The Facebook guys do seem a bit more business-minded, and they've already generated $150 million in 2007 revenue. Facebook has recently collected some $300 million from outside investors, including Microsoft (Nasdaq: MSFT ) . But founder and leader Mark Zuckerberg seems ready to burn through that stash quickly, with $200 million in data-center upgrades next year and a massive influx of new employees.
Since some of the finest marketing minds in the world have tried and largely failed to monetize social networking already, I see many years of losses and negative cash flows ahead for Facebook. Think Vonage (NYSE: VG ) , where a promising business model has generated $828 million in trailing sales, but growing losses still accompany growing sales.
I love Vonage and Facebook as products, and I use both every day. But I wouldn't touch either stock with a 10-foot portfolio holder. Facebook will be worthless as a public stock, and worth a couple of hundred million for an acquirer in a few years. But some blue-eyed, deep-pocketed giant will probably overpay wildly for it soon after the IPO, or before we get that far. Whatever they pay won't be the real value.
Rick Aristotle Munarriz: Take my $3 billion and run
$3 billion is my optimistic stab at Facebook's worth, though the sum could easily fall by half if traffic growth stalls at the popular social-networking site.
Like a good student, I'll show my math. High-margin online speedsters like Google (Nasdaq: GOOG ) and Bankrate (Nasdaq: RATE ) trade at roughly 10 times trailing revenue. Slower Internet content players like Yahoo! (Nasdaq: YHOO ) and The Knot (Nasdaq: KNOT ) fetch about half that top-line multiple.
Facebook deserves a multiple at the top of that range. Most reports peg Facebook's annual revenue in 2007 around $150 million, implying a modest value of less than $2 billion. I tack on a little extra because traffic continues to grow at Facebook, and the company's innovative move of opening up its platform to developers -- long before MySpace or Google followed suit with their social-networking sites -- is worthy of a premium. The brand is gold, too.
However, this is also social-networking we're talking about. Google's latest report pinned part of the blame for its margin crunch on the challenging monetization of social networks. It's paying $300 million a year to populate MySpace with ads, and that move clearly isn't panning out. Traffic acquisition costs are growing faster than third-party revenue. Facebook is smaller, but it provides a more targeted audience, with healthier demographics than MySpace.

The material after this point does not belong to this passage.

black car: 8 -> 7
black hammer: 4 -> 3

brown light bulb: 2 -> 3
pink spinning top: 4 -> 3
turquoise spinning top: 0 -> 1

Given the uncertainty of social-networking sites' future popularity -- not to mention the identity of any future leaders in the space -- one must show some restraint in pricing the warranted premium. Facebook has tested the loyalty of its user base in the past with intrusive features like social ads and profile-snooping, and it's hard to pay too much for a company that may be another misstep or two away from alienating its user base.
Take my $3 billion and run.
Tim Beyers: $15 billion is a walk in the park
The mistake in valuing Facebook is to assume that it will never be more than a social network. That ads are all there is and ever will be. Balderdash!

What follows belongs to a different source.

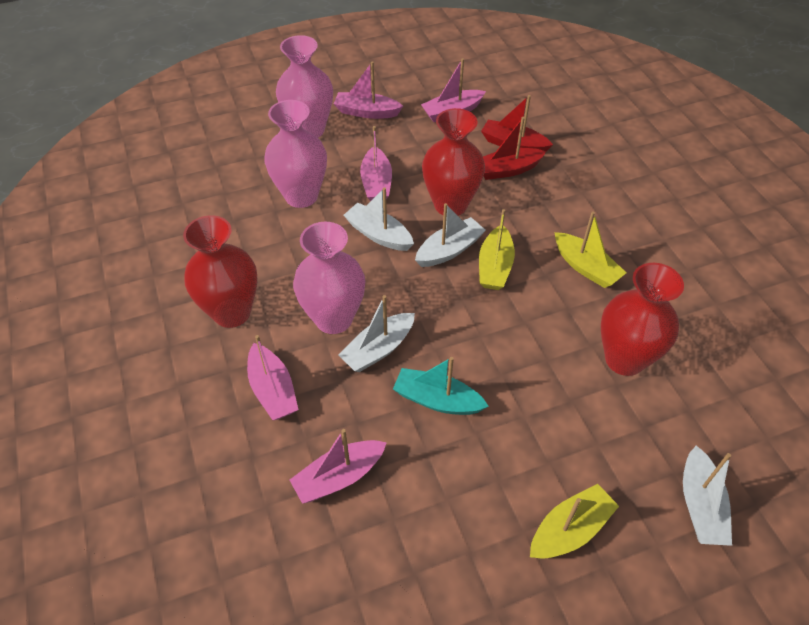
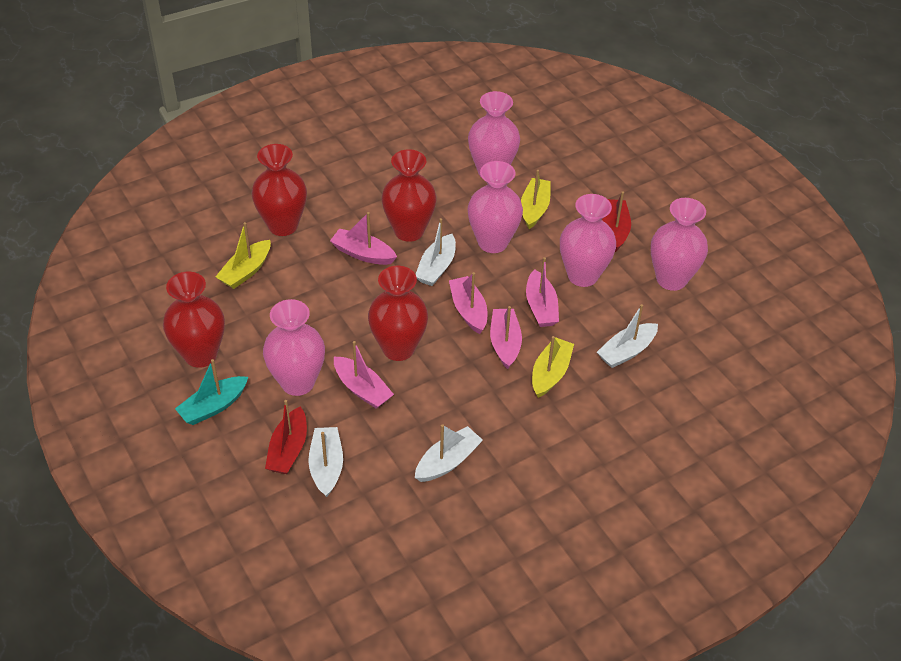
pink vase: 3 -> 5
red vase: 3 -> 4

Facebook has become what Yahoo! has always wanted to be: a portal. Trouble is, even though it boasts the world's most popular collection of websites, Yahoo! never could pull users together in one place.
Sure, there's MyYahoo!, but its utilitarian emphasis on RSS feeds, email, and calendar miss what makes the Web really rock: connectivity. Facebook, by contrast, is a portal on steroids; it starts with connectivity and builds outward. Literally.

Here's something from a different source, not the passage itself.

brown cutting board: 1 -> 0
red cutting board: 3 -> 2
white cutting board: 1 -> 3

Facebook has more than 15,000 applications live on its site and, by my count, less than 30 were made in-house. Most of these applications make little or no money. But some, such as Scrabulous, are pulling in $25,000 per month in revenue. And virtually all of that is from ads.
Think of what might occur if the makers of Scrabulous decided to create new features that were available at a premium -- say, $1 a month per feature? Would users pay it? I think so.
My point here is simple. Facebook's profit-enabling business model could easily morph into that of a digital landlord. Want to launch a Facebook business? Terrific. All we ask is a modest fee.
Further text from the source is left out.